The index (Google and its relatives) are indeed a smaller target to block than 'everything'.

But it just doesn't work.

The power of the information behind that index is so high that access to it will not be denied, even if Google does wind up deciding to exit China in its own right.

Indeed, and ironically, that won't make it simpler to block access to 'the index' of this library in China. Instead, it will blow the doors right off of the 'control' currently exercised via that Chinese version of Google.

That is because, without access to a China specific Google, access will continue to be obtained (via VPN servers and proxy servers, both electronic and human), right through the firewall, and out to the US presence of Google on the internet instead. The Chinese government will go from 'some influence' to 'zero influence' over what its citizens can find on the internet.

John Gilmore famously said: "The net interprets censorship as damage and routes around it."

Whether it's an effort to block Google access in China, an effort toward mandatory internet censorship in Australia, or otherwise, these efforts are truly futile.

Like the famous experiment in the USA, in the era of attempting the prohibition of alcohol, it's clear that the only thing a society achieves when its government blocks something this insanely popular is to drive it underground instead.

And once underground, there is no control at all.

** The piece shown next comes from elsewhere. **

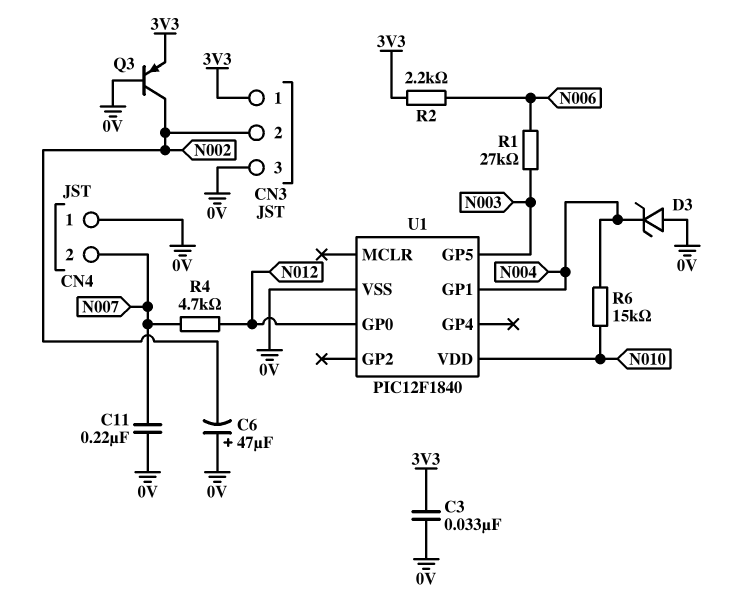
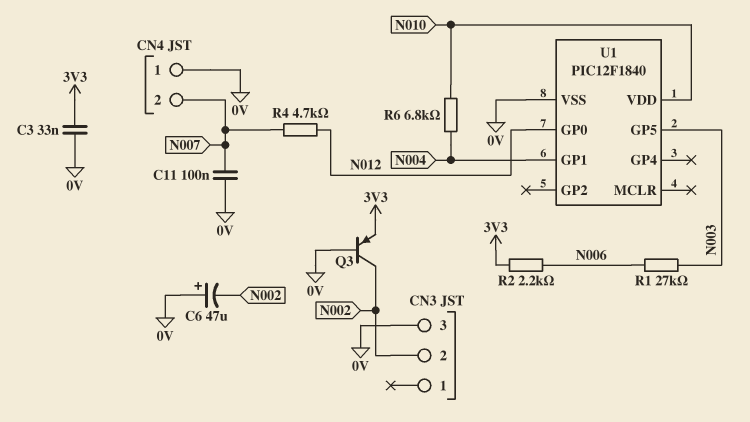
C11: 220nF (0V, N007) -> 100nF (0V, N007)
CN3 pin 1: 3V3 -> none
D3: zener (A 0V, K N004) -> none
R6: 15k (N004, N010) -> 6.8k (N004, N010)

And in that context, a last word about the mandatory internet filtering policy in Australia:

If the point here is social benefit, and social protection, then spend the money on social programmes, education, and police work instead, and some good can come of it.

But if the point here is merely political point-scoring (because filtering can be trivially and unavoidably bypassed by anyone – in China, in Australia, and anywhere else), then it's time to get on with doing something real.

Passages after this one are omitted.